Laundry day (tomorrow)

My freshman roommate in college was a kid from one of the most exclusive prep schools in the nation, the scion of a family of not inconsiderate means. The amount of monthly allowance he received above and beyond expenses for books and board exceeded my entire personal budget for an entire semester, yet he managed to run through it all in the course of two or three blowout days whenever the check would come in.

Of all his boorish mannerisms, though, the one that bothered me the most was when, toward the end of each of the two semesters in which we were forced to live together, my roommate would waken in the morning, crawl through the near-darkness of the Jefferson dormitory basement rooms, and settle next to his overflowing laundry basket. Then he’d remove a pair of underwear from its depths, sniff it gingerly, and hold the increasing pile in his lap until he’d found a pair that, while not fresh, were at least not reeking. Then he’d proceed to wear it for another week. The actual process of laundering his clothing during the course of a semester was beyond him. In the autumn and again in January he arrived at school with a mass of dry-cleaned prepwear that would grow progressively more grungy and moldy as he used them week after week. Then at semester’s end, he’d haul home several bags of stinking clothing for his parents to take care of, one way or another.

It seems to me these days that my freshman roommate was a highly resourceful man.

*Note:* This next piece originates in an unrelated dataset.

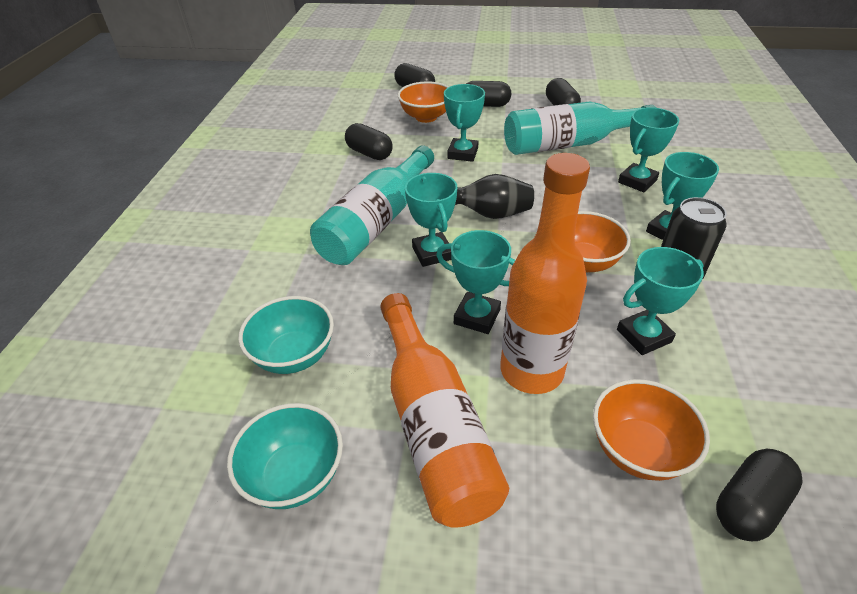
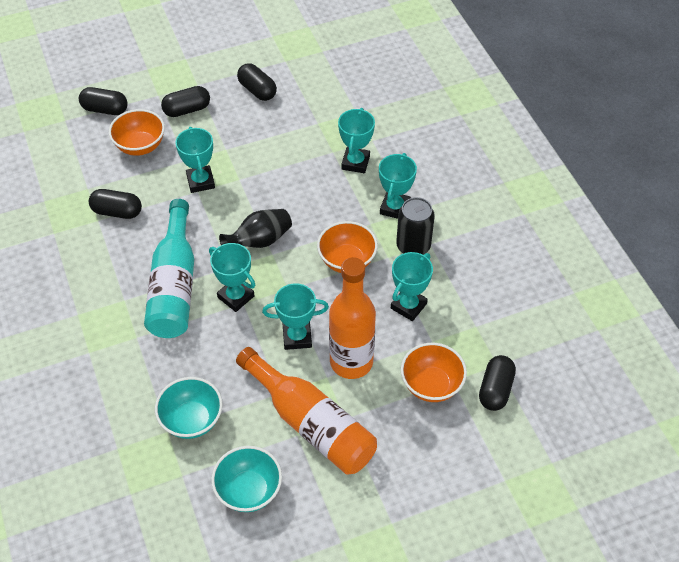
camera: 30 degrees left, 10 degrees up
(569, 144) = (285, 137): turquoise bottle -> none

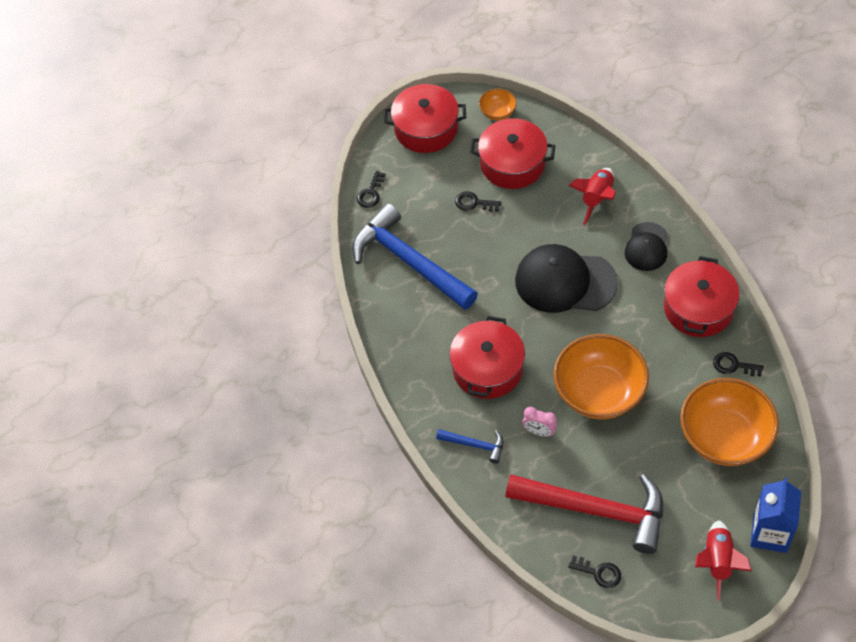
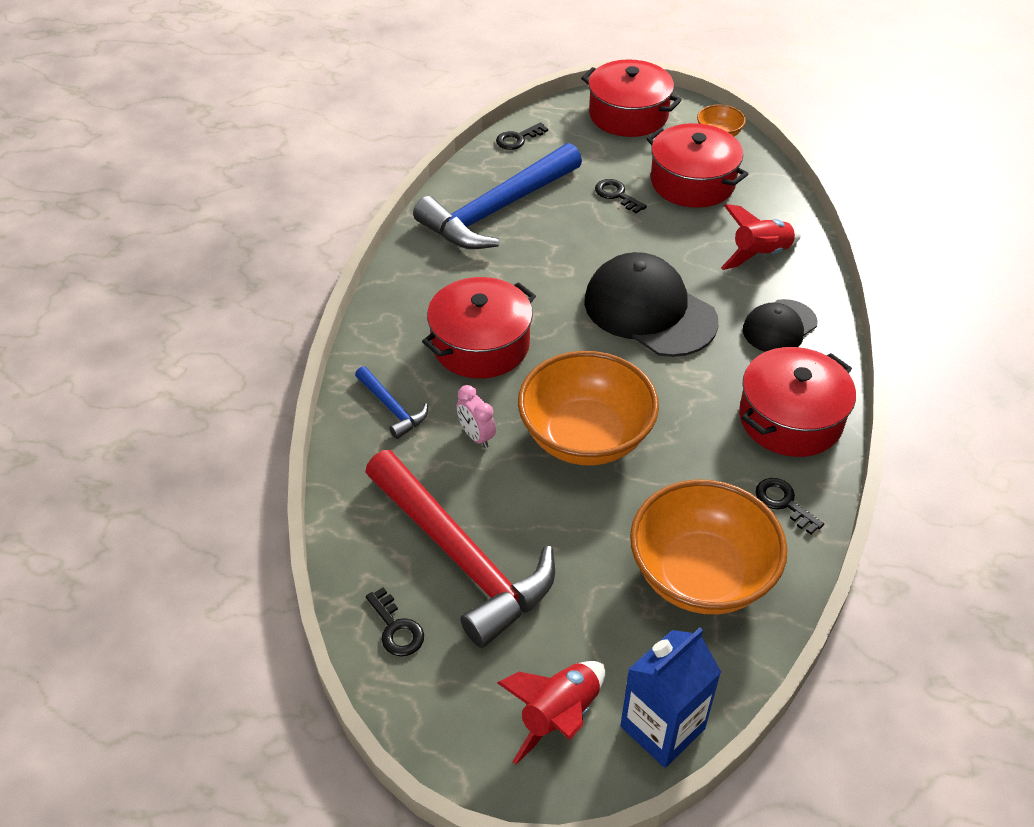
camera: 30 degrees right, 10 degrees down
(409, 261) = (497, 210): blue hammer -> blue hammer turned 120 degrees counterclockwise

I’d like to blame the fact that I have no clean clothing today on the fact that when I’m trying to finish up writing and revising a book, I’m highly blinkered and absent-minded about things like laundry, bill-paying, and bathing. The truth, however, is that while in college I might have fastidiously washed and ironed my things on a weekly basis, after a good twenty-eight years of taking care of myself I’m no longer as particular. I have enough boxer briefs and socks in my drawer that I can go for a few weeks without worrying about running out. Ironing? Pfeh. A t-shirt and a pair of jeans that aren’t actually caked with filth are good enough for the likes of me. When my basket of dirties gets full, my first instinct isn’t, My, I really should have a busy laundry day! No, it’s, I wonder if Target carries bigger laundry baskets?

On mornings like today, though, after weeks of neglecting my washperson duties, I find myself running my fingers along the bare bottoms of my dresser drawers and contemplating an outfit that consists of the only clean clothes I have left: an outsized caftan from my larger days, a pair of sweatpants with legs that stop mid-calf, an ancient jockstrap, and a pair of striped clown socks from 1993. And it seems to me and my nose that my college roommate had a pretty good thing going.

Not that it means I’ll actually do any laundry, mind you. I’ll spend time writing about it instead.